By this point, there really should be no doubt in anyone's mind that torture was widely used during the last administration -- and that nothing like that should ever happen again.

The new, comprehensive report out today from an august, bipartisan commission goes a long way toward making that abundantly, authoritatively clear, laying the blame fully at the feet of George W. Bush, Dick Cheney and other top officials.

But the reality is: That's old news. What's new and disturbing and important about the report from the Constitution Project's Task Force on Detainee Treatment is how it calls attention to the absurd reality that we, as a country, are actually still arguing about any of this.

And for that, the report lays the blame fully at the feet of the current administration, for covering up what happened and stifling any sort of national conversation on the topic -- and the media, for splitting the difference between the facts and the plainly specious argument made by torture regime's architects that what occurred should be defined as something other than what it so obviously was.

The report points out, as I have in the past, that neither Obama nor Congress have done a thing to make sure that, the next time a perceived emergency comes up, some other president or vice president won't decide to torture again.

Obama's policy of "looking forward instead of looking backward," in this light, is exposed as a cover-up that is actually holding the country back from a crucial period of self-understanding, and growth.

There's also a matter of law. That U.S. officials involved with detention in the CIA's black sites committed war crimes and violated interntional law, which the report concludes to be self-evident, isn't something Obama is allowed to ignore.

It actually violates the U.S.' legal obligations under the international Convention Against Torture, which requires each country to "[c]riminalize all acts of torture, attempts to commit torture, or complicity or participation in torture," and "proceed to a prompt and impartial investigation, wherever there is reasonable ground to believe that an act of torture has been committed in any territory under its jurisdiction."

"The United States cannot be said to have complied," the report concludes, noting:

No CIA personnel have been convicted or even charged for numerous instances of torture in CIA custody -- including cases where interrogators exceeded what was authorized by the Office of Legal Counsel, and cases where detainees were tortured to death. Many acts of unauthorized torture by military forces have also been inadequately investigated or prosecuted.

So it's not just Bush and Cheney who violated international law; now it's Obama, too.

The report is blistering about the cover-up. "The high level of secrecy surrounding the rendition and torture of detainees since September 11 cannot continue to be justified on the basis of national security," it states. "Ongoing classification of these practices serves only to conceal evidence of wrongdoing and make its repetition more likely."

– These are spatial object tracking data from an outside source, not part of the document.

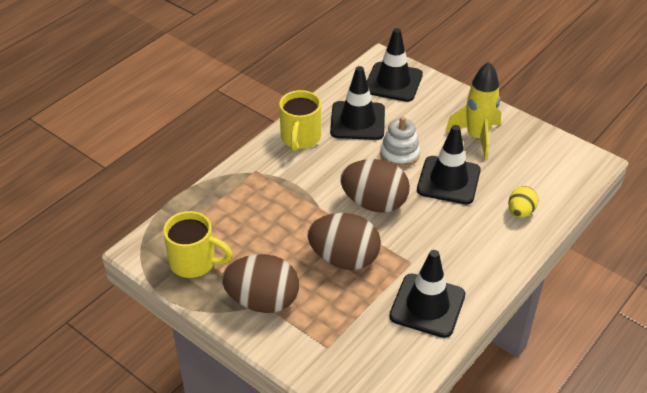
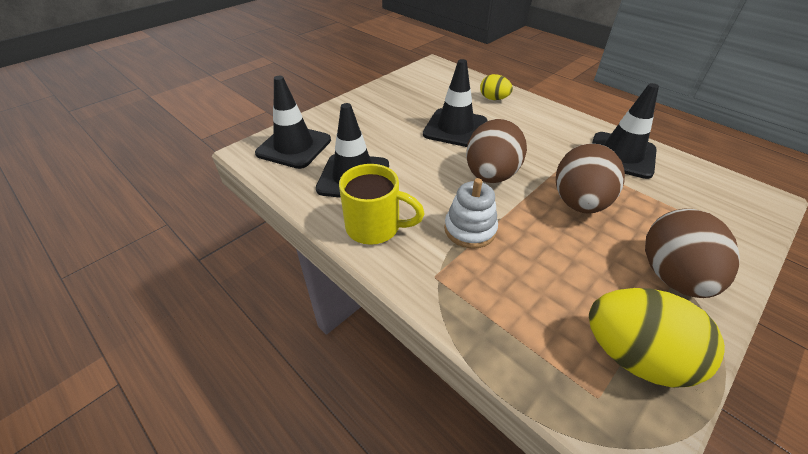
camera: 85 degrees left, 0 degrees up
(194, 262) = (634, 356): yellow mug -> yellow egg
(399, 154) = (415, 153): white stacking toy -> white stacking toy (470, 229)
(477, 137) = (396, 108): yellow rocket -> none

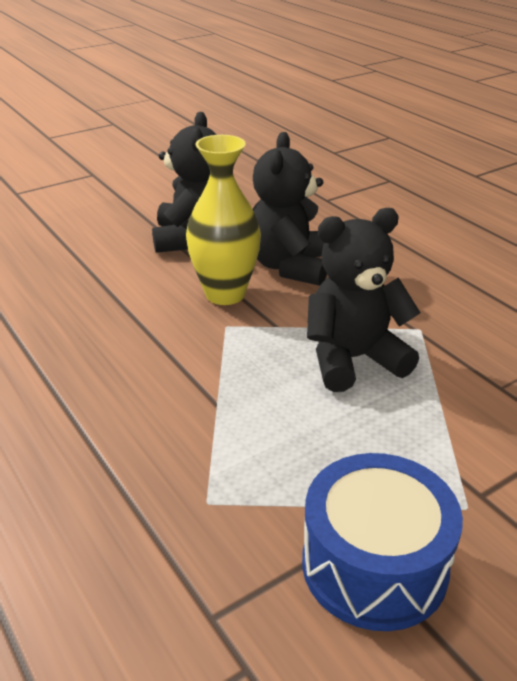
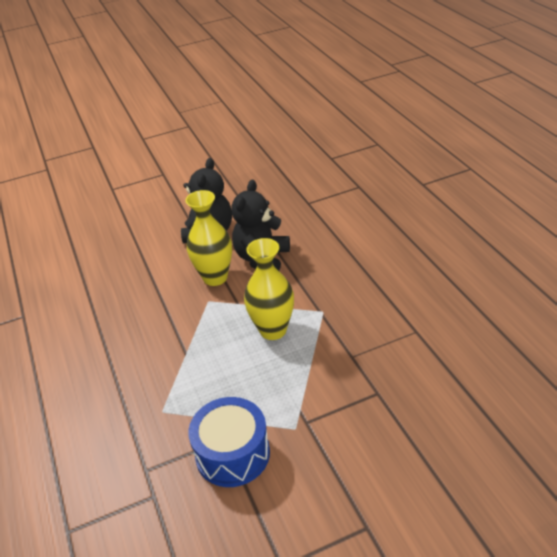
camera: 15 degrees right, 5 degrees up
(353, 359) = (273, 330): black teddy bear -> yellow vase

The end result is a society in moral disarray: "Democracy and torture cannot peacefully coexist in the same body politic," the report states. "The Task Force... believes and hopes that publicly acknowledging this grave error, however belatedly, may mitigate some of those consequences and help undo some of the damage to our reputation at home and abroad."

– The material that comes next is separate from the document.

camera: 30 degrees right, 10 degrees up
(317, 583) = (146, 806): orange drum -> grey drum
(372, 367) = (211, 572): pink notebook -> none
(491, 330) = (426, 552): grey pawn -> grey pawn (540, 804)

And what an indictment of false equivalency by the media. Shame on us. The report notes:


The question as to whether U.S. forces and agents engaged in torture has been complicated by the existence of two vocal camps in the public debate. This has been particularly vexing for traditional journalists who are trained and accustomed to recording the arguments of both sides in a dispute without declaring one right and the other wrong. The public may simply perceive that there is no right side, as there are two equally fervent views held views on a subject, with substantially credentialed people on both sides. In this case, the problem is exacerbated by the fact that among those who insist that the United States did not engage in torture are figures who served at the highest levels of government, including Vice President Dick Cheney.

But this Task Force is not bound by this convention.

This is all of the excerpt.